In addition to the aforementioned three methodological challenges, the nonconvexity of the SOFAR objective function also poses important algorithmic and theoretical challenges in obtaining and characterizing the SOFAR estimator. To address these challenges, we suggest a two-step approach exploiting the framework of convexity-assisted nonconvex optimization (CANO) to obtain the SOFAR estimator. More specifically, in the first step we minimize the L₁-penalized squared loss for the multivariate regression (1) to obtain an initial estimator. Then in the second step, we minimize the SOFAR objective function in an asymptotically shrinking neighborhood of the initial estimator.

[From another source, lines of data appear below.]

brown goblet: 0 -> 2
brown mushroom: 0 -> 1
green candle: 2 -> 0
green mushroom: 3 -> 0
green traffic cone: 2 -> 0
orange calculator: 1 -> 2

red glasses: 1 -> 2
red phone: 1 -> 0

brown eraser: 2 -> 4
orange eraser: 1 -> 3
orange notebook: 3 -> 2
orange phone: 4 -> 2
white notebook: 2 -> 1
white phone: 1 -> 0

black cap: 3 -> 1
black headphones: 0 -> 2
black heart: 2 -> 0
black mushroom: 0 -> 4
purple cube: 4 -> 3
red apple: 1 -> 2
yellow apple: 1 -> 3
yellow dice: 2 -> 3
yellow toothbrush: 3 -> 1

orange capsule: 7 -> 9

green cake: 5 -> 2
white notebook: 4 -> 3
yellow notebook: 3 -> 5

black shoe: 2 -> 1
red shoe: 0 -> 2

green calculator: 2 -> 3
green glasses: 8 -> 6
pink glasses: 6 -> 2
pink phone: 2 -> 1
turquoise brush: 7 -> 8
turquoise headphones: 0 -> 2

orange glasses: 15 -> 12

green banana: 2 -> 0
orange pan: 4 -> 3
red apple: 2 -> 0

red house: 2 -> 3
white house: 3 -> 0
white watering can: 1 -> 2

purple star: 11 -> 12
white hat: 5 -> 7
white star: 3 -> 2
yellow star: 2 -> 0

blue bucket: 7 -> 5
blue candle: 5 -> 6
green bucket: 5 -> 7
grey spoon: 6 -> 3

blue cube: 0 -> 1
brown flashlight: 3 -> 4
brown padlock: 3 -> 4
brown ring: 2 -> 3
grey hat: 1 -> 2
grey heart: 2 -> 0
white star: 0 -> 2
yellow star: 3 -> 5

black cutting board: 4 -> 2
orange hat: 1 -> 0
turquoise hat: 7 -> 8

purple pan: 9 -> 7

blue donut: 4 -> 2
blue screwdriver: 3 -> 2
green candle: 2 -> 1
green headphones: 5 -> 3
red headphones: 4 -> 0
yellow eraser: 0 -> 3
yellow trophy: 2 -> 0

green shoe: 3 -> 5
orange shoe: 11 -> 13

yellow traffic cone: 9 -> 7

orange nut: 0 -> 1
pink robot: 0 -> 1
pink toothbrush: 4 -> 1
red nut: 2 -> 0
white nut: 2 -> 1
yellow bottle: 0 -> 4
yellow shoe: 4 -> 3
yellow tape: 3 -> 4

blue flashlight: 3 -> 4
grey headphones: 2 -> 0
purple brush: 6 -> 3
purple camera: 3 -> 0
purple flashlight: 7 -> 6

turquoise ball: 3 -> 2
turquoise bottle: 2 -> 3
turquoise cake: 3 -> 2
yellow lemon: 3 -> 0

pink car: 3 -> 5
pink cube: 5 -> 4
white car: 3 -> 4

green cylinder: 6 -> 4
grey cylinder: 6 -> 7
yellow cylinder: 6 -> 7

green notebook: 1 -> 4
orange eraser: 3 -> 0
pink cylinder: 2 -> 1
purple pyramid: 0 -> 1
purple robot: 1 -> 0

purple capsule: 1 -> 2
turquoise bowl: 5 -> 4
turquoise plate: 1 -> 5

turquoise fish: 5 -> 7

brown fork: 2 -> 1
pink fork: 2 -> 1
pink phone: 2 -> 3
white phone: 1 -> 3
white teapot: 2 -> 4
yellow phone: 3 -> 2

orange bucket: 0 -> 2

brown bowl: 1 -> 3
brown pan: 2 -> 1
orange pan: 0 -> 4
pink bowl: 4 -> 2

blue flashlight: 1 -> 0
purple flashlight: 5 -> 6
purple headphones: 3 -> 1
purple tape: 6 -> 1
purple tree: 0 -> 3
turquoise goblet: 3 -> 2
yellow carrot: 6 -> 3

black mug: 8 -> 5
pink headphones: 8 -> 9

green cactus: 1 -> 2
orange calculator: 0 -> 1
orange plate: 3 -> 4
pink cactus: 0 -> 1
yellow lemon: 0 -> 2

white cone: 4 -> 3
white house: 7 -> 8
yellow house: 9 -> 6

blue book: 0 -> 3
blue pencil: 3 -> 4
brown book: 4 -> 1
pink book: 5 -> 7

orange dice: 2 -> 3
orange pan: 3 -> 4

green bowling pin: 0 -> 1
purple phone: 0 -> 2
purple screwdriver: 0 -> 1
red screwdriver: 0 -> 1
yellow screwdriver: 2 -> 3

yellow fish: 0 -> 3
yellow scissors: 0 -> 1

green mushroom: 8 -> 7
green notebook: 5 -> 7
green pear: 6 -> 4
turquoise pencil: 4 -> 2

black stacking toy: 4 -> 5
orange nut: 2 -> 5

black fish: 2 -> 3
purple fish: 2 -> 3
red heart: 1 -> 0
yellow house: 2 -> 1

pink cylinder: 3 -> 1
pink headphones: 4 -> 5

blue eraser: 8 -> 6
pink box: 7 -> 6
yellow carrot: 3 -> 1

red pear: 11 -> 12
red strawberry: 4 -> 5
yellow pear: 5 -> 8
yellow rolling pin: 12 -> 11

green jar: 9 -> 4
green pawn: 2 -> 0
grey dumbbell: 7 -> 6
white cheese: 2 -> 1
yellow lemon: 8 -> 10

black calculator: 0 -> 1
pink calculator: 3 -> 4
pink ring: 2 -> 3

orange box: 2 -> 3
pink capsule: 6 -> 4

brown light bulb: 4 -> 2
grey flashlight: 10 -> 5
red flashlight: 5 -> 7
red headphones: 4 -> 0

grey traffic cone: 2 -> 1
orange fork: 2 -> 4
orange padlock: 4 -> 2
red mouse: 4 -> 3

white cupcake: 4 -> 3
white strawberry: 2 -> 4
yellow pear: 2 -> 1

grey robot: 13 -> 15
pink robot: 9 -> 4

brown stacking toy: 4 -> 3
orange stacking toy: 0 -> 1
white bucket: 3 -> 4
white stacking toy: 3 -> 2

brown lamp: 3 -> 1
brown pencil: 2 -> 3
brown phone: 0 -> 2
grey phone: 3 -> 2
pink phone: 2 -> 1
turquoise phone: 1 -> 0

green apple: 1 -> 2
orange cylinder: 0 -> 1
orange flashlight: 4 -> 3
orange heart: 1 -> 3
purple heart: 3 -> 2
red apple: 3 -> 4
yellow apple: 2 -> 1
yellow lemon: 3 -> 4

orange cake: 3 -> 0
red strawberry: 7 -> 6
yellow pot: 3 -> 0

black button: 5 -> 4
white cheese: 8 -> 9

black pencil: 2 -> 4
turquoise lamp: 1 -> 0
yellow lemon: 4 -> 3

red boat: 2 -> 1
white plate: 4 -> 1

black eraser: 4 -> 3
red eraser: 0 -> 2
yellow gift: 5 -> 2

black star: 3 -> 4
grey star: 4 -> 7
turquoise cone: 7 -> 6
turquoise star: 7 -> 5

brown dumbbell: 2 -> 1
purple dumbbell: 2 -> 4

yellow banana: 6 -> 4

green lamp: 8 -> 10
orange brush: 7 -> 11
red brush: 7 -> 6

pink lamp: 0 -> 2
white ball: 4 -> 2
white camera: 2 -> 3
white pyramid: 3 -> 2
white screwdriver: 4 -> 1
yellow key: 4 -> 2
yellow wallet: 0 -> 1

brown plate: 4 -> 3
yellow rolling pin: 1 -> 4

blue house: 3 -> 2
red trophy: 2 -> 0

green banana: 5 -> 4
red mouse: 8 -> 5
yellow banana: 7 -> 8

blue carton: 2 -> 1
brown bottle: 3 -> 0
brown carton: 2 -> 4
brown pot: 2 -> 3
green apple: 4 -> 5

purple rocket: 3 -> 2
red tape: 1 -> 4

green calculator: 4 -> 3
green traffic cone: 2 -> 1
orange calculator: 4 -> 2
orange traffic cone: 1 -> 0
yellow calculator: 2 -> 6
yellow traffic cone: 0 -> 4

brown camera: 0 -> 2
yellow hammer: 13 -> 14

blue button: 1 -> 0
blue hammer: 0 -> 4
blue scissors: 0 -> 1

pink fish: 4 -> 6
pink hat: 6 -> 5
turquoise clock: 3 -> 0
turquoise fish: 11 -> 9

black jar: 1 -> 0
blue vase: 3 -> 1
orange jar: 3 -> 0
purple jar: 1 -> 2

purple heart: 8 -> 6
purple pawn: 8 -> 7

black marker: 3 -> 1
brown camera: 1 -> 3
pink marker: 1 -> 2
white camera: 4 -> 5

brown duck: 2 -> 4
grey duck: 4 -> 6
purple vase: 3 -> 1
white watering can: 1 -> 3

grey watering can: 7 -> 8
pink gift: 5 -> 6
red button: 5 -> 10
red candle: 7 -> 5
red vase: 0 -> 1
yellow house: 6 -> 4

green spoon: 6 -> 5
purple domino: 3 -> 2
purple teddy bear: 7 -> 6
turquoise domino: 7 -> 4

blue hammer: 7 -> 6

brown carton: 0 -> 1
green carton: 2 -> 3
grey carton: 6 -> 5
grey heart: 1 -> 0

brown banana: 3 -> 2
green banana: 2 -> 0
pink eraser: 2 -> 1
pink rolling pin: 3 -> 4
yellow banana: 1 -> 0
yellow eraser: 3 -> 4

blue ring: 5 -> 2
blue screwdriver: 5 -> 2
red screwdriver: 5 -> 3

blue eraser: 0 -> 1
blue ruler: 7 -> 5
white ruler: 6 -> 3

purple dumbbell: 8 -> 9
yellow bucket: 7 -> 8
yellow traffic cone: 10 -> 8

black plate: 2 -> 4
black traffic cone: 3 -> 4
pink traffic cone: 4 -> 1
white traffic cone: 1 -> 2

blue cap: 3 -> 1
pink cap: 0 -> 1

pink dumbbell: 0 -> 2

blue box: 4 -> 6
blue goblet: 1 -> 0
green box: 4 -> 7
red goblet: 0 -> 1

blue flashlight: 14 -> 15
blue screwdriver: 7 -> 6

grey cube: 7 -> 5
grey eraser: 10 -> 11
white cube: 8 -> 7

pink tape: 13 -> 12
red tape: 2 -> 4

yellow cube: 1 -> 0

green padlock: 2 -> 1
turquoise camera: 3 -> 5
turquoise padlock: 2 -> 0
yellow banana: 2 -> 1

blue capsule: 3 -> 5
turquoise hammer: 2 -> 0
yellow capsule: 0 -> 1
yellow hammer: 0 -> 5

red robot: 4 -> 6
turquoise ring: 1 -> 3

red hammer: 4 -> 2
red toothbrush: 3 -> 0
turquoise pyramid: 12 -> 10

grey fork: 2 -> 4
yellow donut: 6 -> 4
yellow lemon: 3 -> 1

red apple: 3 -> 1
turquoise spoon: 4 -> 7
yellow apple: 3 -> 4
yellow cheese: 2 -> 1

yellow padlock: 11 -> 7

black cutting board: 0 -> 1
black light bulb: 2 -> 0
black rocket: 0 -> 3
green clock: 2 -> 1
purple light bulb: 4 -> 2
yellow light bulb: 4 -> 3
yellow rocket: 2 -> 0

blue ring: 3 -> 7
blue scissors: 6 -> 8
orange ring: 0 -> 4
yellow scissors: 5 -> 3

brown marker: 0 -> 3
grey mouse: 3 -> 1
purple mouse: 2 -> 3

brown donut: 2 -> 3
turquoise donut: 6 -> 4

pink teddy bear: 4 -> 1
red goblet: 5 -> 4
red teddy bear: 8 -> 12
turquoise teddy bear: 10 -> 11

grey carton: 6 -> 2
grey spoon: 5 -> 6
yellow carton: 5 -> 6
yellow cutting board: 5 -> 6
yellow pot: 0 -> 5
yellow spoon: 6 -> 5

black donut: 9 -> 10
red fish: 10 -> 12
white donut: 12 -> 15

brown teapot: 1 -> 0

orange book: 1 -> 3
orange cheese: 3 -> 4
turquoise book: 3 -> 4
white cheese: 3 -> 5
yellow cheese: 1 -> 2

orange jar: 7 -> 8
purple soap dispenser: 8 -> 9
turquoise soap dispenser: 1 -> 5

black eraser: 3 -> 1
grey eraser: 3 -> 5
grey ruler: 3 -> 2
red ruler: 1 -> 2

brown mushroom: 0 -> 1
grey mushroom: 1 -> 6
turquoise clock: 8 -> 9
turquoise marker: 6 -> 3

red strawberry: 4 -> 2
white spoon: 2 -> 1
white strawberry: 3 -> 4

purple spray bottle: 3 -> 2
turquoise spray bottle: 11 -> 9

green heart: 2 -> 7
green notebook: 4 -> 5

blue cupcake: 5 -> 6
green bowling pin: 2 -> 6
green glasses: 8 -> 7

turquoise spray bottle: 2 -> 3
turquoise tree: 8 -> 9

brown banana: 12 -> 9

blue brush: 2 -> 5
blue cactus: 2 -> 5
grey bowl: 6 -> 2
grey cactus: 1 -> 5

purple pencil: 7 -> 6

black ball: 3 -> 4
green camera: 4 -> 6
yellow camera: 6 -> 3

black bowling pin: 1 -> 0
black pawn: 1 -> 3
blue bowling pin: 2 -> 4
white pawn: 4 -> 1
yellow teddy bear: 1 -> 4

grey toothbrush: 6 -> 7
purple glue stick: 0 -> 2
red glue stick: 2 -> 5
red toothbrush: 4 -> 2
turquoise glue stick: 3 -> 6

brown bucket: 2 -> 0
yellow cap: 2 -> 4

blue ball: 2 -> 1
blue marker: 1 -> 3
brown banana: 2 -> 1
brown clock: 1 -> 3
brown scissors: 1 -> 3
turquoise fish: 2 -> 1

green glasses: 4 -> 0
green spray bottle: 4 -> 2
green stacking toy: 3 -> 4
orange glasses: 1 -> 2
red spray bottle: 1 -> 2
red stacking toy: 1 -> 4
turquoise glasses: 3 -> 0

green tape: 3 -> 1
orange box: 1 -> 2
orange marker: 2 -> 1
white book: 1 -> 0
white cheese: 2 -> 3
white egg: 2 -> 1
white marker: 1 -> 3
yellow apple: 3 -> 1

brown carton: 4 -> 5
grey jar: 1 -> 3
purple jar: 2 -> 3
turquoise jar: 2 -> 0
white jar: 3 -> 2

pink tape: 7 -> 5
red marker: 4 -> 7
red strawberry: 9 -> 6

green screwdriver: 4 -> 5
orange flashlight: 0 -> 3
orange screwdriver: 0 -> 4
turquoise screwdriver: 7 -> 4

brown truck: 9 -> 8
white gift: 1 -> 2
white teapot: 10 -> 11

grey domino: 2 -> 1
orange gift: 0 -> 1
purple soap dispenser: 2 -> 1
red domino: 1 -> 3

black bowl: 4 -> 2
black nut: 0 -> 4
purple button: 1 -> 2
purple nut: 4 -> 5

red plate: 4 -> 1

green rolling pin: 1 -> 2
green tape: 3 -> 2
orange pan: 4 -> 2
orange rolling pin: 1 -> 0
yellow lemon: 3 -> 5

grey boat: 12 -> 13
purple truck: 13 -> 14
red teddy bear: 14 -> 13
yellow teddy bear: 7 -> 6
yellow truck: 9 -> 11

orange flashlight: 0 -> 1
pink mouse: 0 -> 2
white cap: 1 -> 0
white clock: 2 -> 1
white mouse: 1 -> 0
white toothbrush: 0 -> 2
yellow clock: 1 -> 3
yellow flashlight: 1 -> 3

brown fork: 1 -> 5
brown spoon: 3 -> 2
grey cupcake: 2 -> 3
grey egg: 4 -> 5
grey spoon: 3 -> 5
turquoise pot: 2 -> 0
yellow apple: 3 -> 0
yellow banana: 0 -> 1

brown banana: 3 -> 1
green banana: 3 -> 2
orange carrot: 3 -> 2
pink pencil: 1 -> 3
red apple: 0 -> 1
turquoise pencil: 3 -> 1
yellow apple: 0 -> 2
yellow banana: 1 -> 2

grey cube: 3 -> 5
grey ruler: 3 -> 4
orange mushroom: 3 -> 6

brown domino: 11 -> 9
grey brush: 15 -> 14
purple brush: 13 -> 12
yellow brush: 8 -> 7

Thanks to the convexity of its objective function, the initial estimator can be obtained effectively and efficiently. Yet since the finer sparsity structure imposed through the sparse SVD (2) is completely ignored in the first step, the initial estimator meets none of the aforementioned three methodological challenges. Nevertheless, since it is theoretically guaranteed that the initial estimator is not far away from the true coefficient matrix C* with asymptotic probability one, searching in an asymptotically shrinking neighborhood of the initial estimator significantly alleviates the nonconvexity issue of the SOFAR objective function. In fact, under the framework of CANO we derive nonasymptotic bounds for the prediction, estimation, and variable selection errors of the SOFAR estimator characterizing the theoretical advantages. In implementation, to disentangle the sparsity and orthogonality constraints we develop an efficient SOFAR algorithm and establish its convergence properties.

Our suggested SOFAR method for large-scale association network learning is in fact connected to a variety of statistical methods in both unsupervised and supervised multivariate analysis. For example, the sparse SVD and sparse principal component analysis (PCA) for a high-dimensional data matrix can be viewed as unsupervised versions of our general method. Other prominent examples include sparse factor models, sparse canonical correlation analysis [63], and sparse vector autoregressive (VAR) models for high-dimensional time series. See Section II-B for more details on these applications and connections.

The rest of the paper is organized as follows. Section II introduces the SOFAR method and discusses its applications to several unsupervised and supervised learning tasks. We present the nonasymptotic properties of the method in Section III. Section IV develops an efficient optimization algorithm and discusses its convergence and tuning parameter selection. We provide several simulation and real data examples in Section V. All the proofs of main results and technical details are detailed in the Supplementary Material. An associated R package implementing the suggested method is available at https://cran.r-project.org/package=rrpack.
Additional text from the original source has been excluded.